During the November Revolution, Lequis received the command of a general command named after him, with which he was supposed to restore order in Berlin within the OHL before the start of the Reich Congress of Workers' and Soldiers' Councils. However, the plans drawn up by Lequis and his chief of staff, Major Bodo von Harbou, for the front-line troops, including many Guards regiments, to enter Berlin were not carried out as planned or failed because most of the soldiers were striving to go home.[5] During the invasion of Steglitz, Lequis was sworn into the Weimar Republic by the government of Friedrich Ebert on behalf of his officers and men and temporarily acted as a military governance from Berlin.[6]

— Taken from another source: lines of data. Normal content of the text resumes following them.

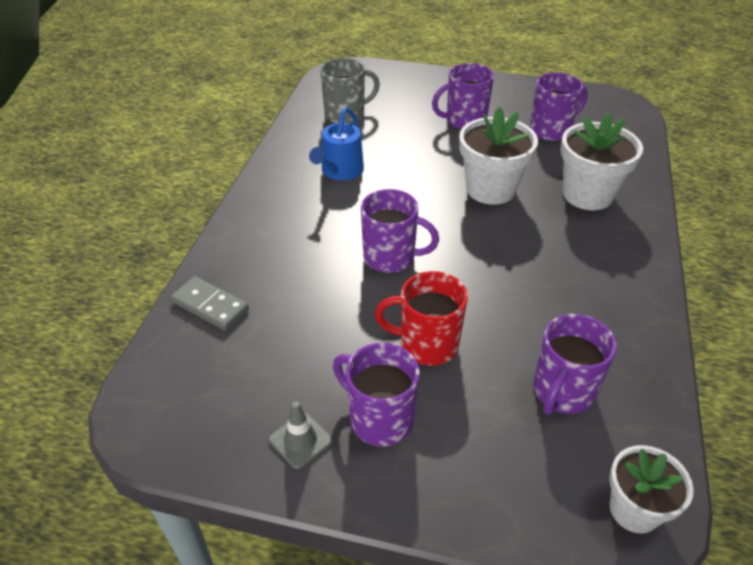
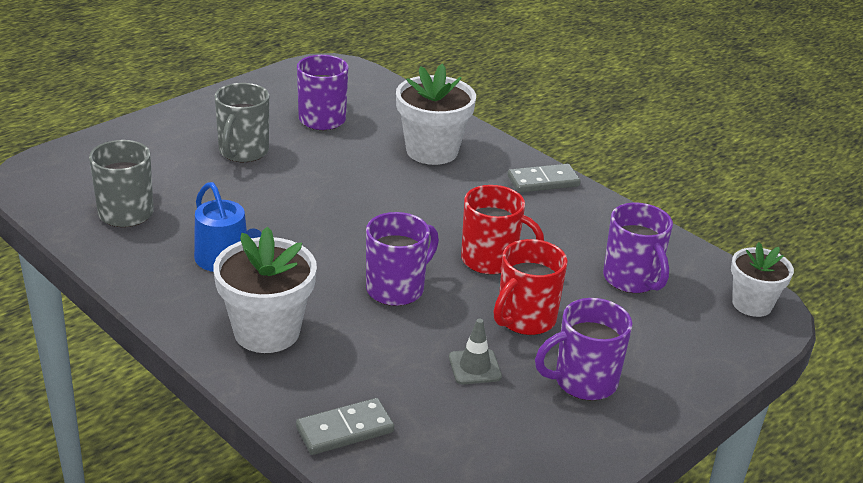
camera: 60 degrees left, 10 degrees down
(300, 440) = (571, 436): grey traffic cone -> grey traffic cone (474, 367)
(464, 121) = (243, 152): purple mug -> grey mug
(483, 290) = (491, 260): none -> red mug
(490, 189) = (366, 191): white flower pot -> white flower pot (267, 331)
(635, 271) = (543, 181): none -> grey domino

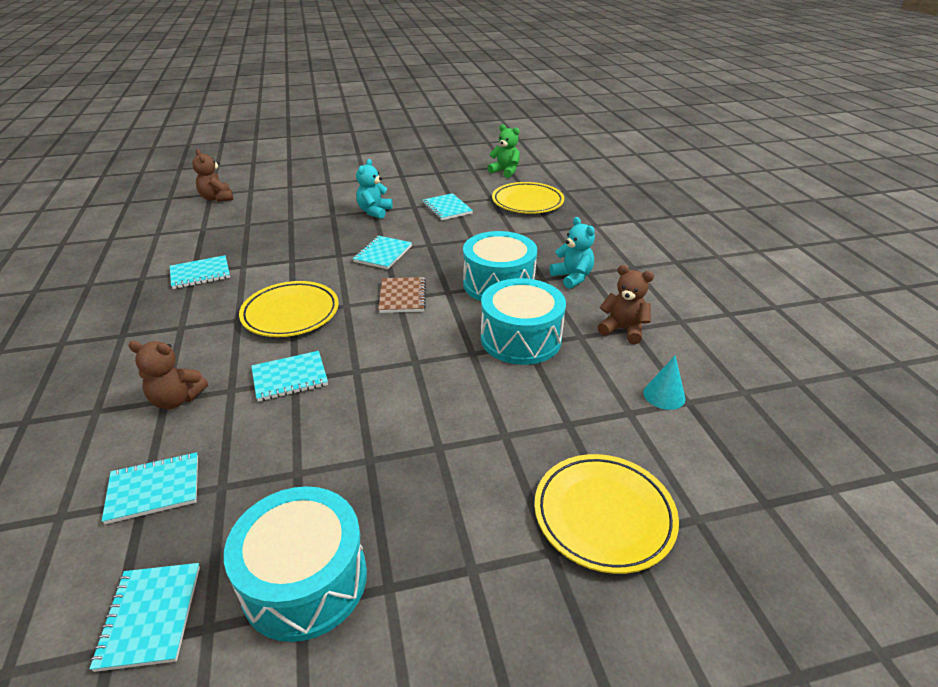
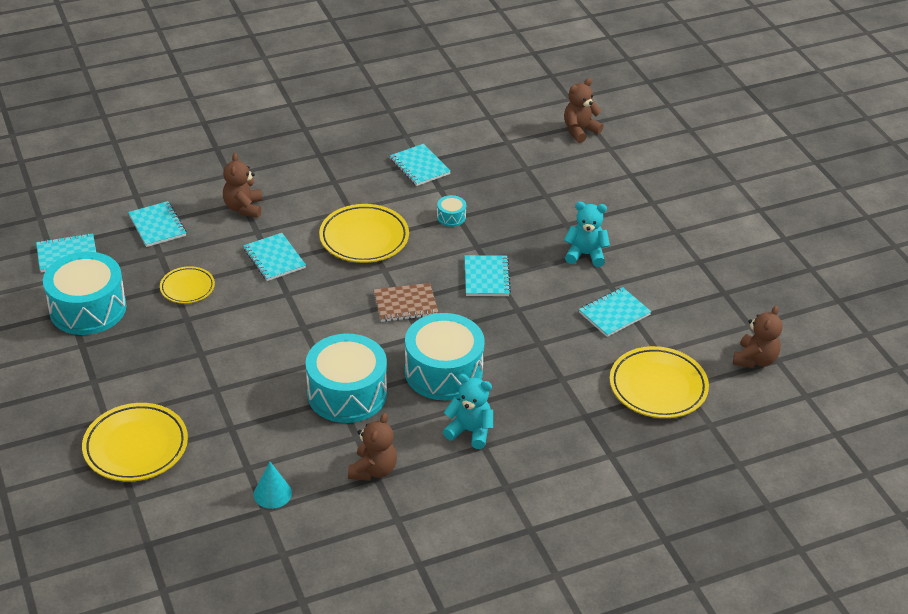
camera: 80 degrees right, 5 degrees up
(289, 263) = (451, 217): none -> turquoise drum
(308, 457) = (187, 288): none -> yellow plate
(383, 254) = (486, 277): turquoise notebook -> turquoise notebook turned 75 degrees clockwise
(505, 171) = (755, 359): green teddy bear -> brown teddy bear
(572, 277) = (470, 431): turquoise teddy bear -> turquoise teddy bear turned 120 degrees counterclockwise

Lequis gained importance during the 1918 Christmas crisis where troops of the Volksmarinedivision billeted in the Berlin Palace and in the Marstall in Berlin at Christmas 1918. Lequis was entrusted with the Guards Cavalry Rifle Division to secure the government district. The sailors of the Volksmarinedivision intended to make the agreed handover of the castle to the government dependent on the payment of their wages, which were currently refused. On the morning of December 24, 1918, the castle and stables were opened fire upon by the troops of Lequis with military equipment. However, due to the support of the civilian population that had flocked to the area, the troops had to withdraw again. After Lequis gave a thoughtless newspaper interview after the crisis was settled, he was replaced by General Freiherr von Lüttwitz and promoted to an officer.[1] On June 23, 1919, he was taken over by the Provisional Reichswehr as leader of Reichswehr Brigade 8 in Upper Silesia and put in charge of border protection. After the Kapp Putsch, Lequis retired from military service on September 18, 1920. Three months later he was given the rank of General of the Infantry.[1]